Diese Erfolge waren für uns sehr "wirklich" und sehr wichtig. Die erste Nummer 1 schafften wir mit "Sturmfahrt" gerade noch in einer Zeit, in der eine Chart-Poleposition noch ein Statement wie "Achtung, hier ist eine Band, die es mit allen aufnehmen kann" darstellt. Das motiviert die Damen und Herren in der Record-Company und alle an Bord des Stahldampfers. Die Medien reagierten, es gab einen Effekt bei Festival-Bookings und bei Ticket-Verkäufen usw. Man ist also in die Champions League aufgestiegen. Jetzt heißt es: drinbleiben, hehe! Eine schöne neue Challenge. In unseren modernen Zeiten sagen die Charts nur noch eines aus: ob man noch da ist und wie groß die Relevanz ist. Ein Marktanalyse-Werkzeug. Goldene Platten aber bleiben! Für "Sturmfahrt" hätt' ich sie noch gerne, wir sind auf dem Weg dorthin. Gold ist auch in Krisenzeiten eine stabile Währung, hehe. In Zukunft werden 100.000 verkaufte Tonträger für fast alle – außer Gabalier und Helene – ein unerreichbares Ziel sein.

20 Jahre EISBRECHER und es gehört schon zur Tradition, dass es zum Jubiläum eine schmucke Best-Of-Compilation gibt. Wie gestaltete sich die Songauswahl?
Frag die Plattenfirma. Wir haben lediglich dafür gesorgt, dass Schlimmeres verhindert wurde und dass diese Werkschau sowohl für Sammler als auch für Neueinsteiger ok ist.

Ihr habt mit 'Wir sind Gold' und 'Anfang' auch absolute Raritäten mit auf "Es bleibt kalt!" gepackt.
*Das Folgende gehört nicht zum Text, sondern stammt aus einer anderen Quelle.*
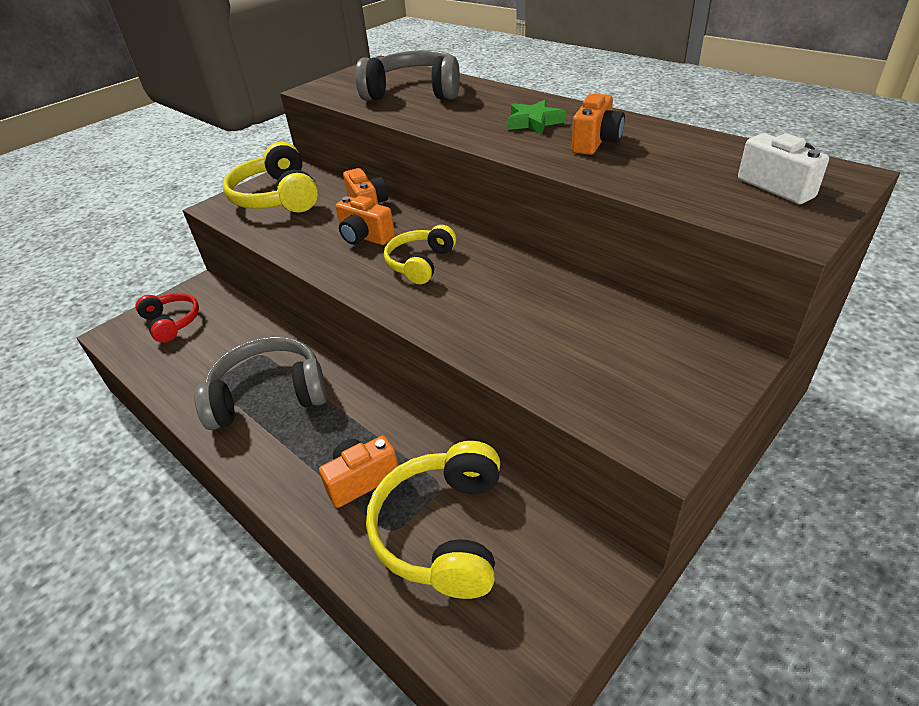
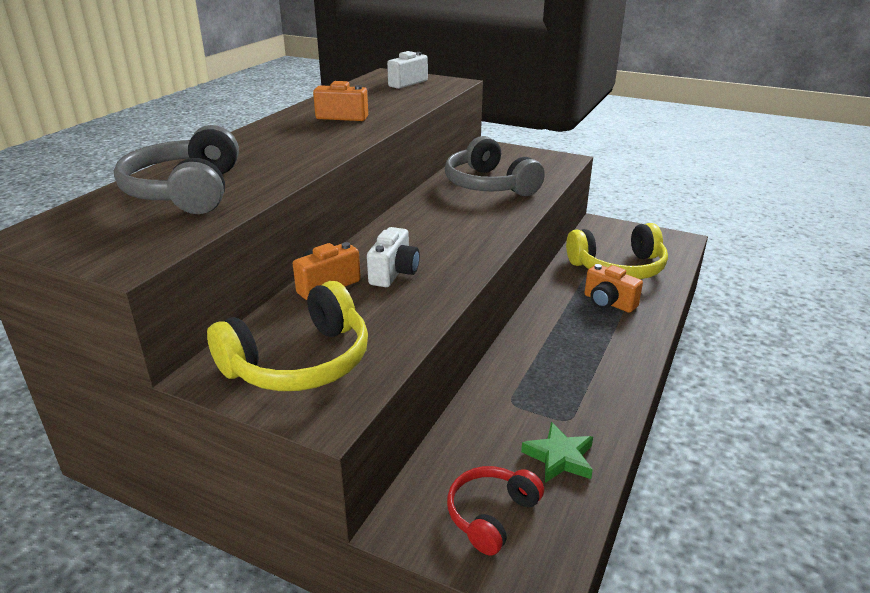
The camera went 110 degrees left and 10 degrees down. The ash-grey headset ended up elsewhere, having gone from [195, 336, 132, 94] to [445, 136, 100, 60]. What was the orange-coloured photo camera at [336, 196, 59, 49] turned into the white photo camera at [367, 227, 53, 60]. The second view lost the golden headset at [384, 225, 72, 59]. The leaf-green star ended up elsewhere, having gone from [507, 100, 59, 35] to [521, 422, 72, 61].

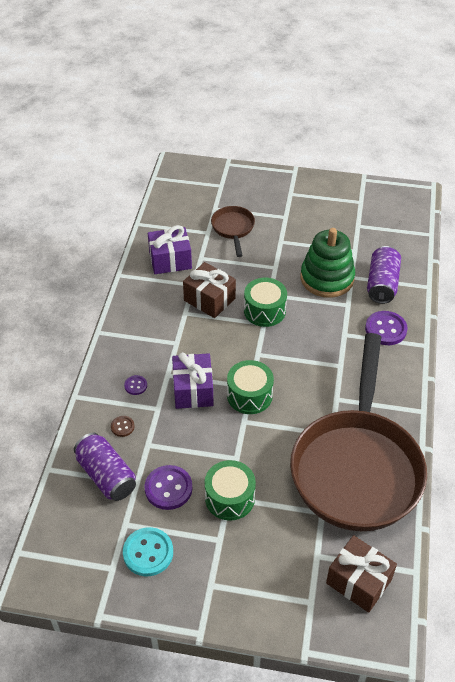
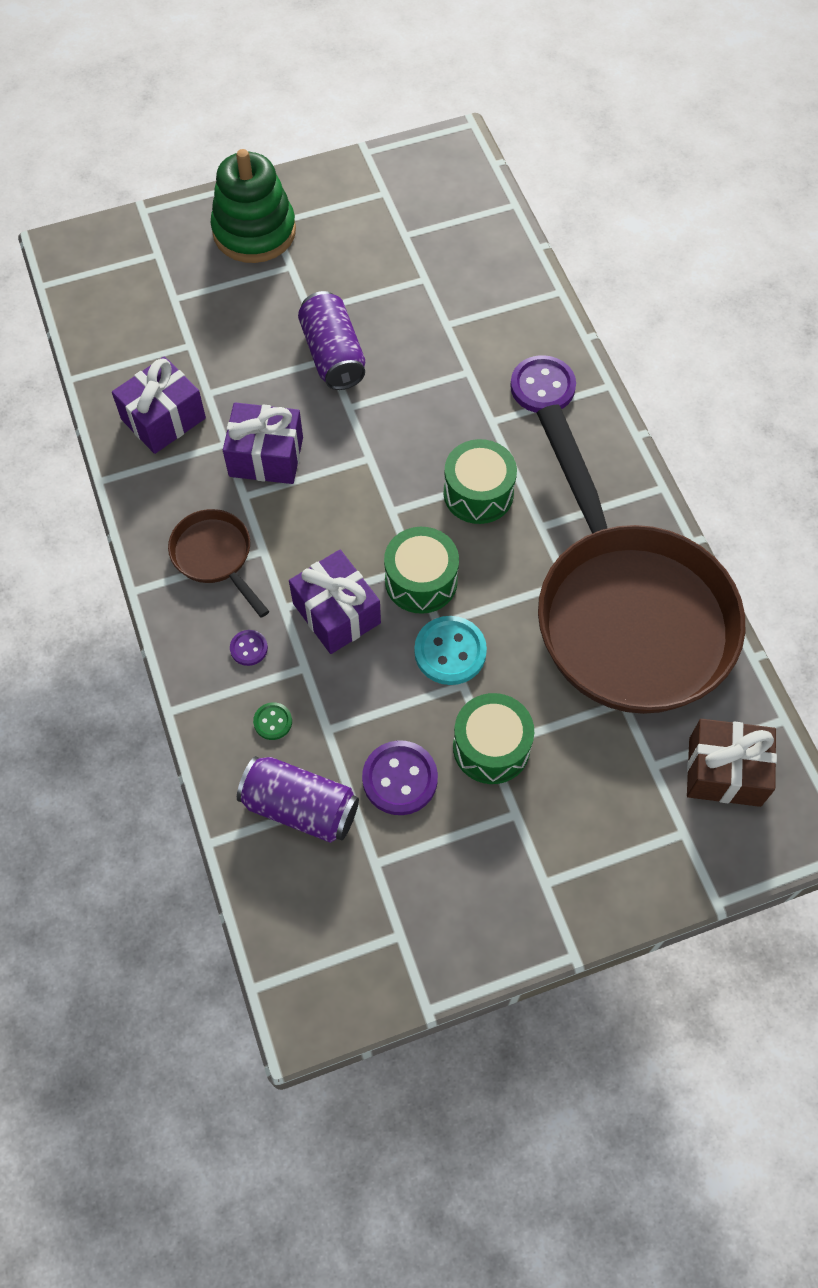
The camera went 30 degrees left and 15 degrees up. What was the russet sewing button at [111, 416, 24, 21] turned into the leaf-green sewing button at [253, 702, 39, 38]. The turquoise sewing button ended up elsewhere, having gone from [123, 527, 50, 49] to [414, 616, 73, 69]. What was the russet present at [183, 262, 53, 56] turned into the violet present at [223, 403, 80, 81]. The russet skillet ended up elsewhere, having gone from [211, 206, 44, 51] to [168, 509, 101, 109]. The leaf-green drum ended up elsewhere, having gone from [244, 278, 43, 49] to [443, 439, 74, 85]. The leaf-green stacking toy ended up elsewhere, having gone from [301, 228, 54, 70] to [211, 149, 85, 114]. The violet soda can ended up elsewhere, having gone from [367, 246, 34, 58] to [298, 291, 67, 99].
Gibt es noch weitere Schätze in der Truhe, die ihr euch für spätere Best-Of-Veröffentlichungen aufheben möchtet oder kann man sagen, dass die vorliegenden zwei Rundlinge die absolute, komplette EISBRECHER-Vollbedienung darstellen?
Die absolute Vollbedienung bekommt nur jener, welcher alle Scheiben und Singles hat. Dann hat er alle Covers, Artworks, Fotos und Songs. Mit unseren Werkschauen haben wir zwar viel abgedeckt, aber es ist und bleibt nur ein Ausschnitt aus einem größeren Ganzen. Ich, als Jäger und Sammler, besorge mir "Best Of"-Scheiben gerne, da ich als DJ dann mehr Platz im CD-Koffer habe. Ich komplettiere allerdings meine Sammlungen so gut es geht. Das Gesamtwerk macht den Künstler - ich lese ja auch Bücher komplett, wenn es manchmal auch hart ist, hehe.

Was war denn zuerst da – das Huhn oder das Ei? Der Song 'Wir sind Gold' oder die Goldauszeichnungen für die beiden "Sturmfahrt"-Vorgängeralben?
Zuerst war die Auszeichnung, dann der Song. Man sollte sich nicht feiern, bevor das Edelmetall im Tresor liegt. Ansonsten lautet meine Meinung zur Federvieh-Evolution: erst war das Eis, dann das Ei.

Deutschsprachige Rockmusik mit Elektro-Elementen – besser kann man die Musik EISBRECHERs nicht beschreiben, obwohl sie doch so vielfältig ist. Hand aufs Herz, wie sehr hängt dir die Begrifflichkeit "Neue Deutsche Härte" zum Halse raus?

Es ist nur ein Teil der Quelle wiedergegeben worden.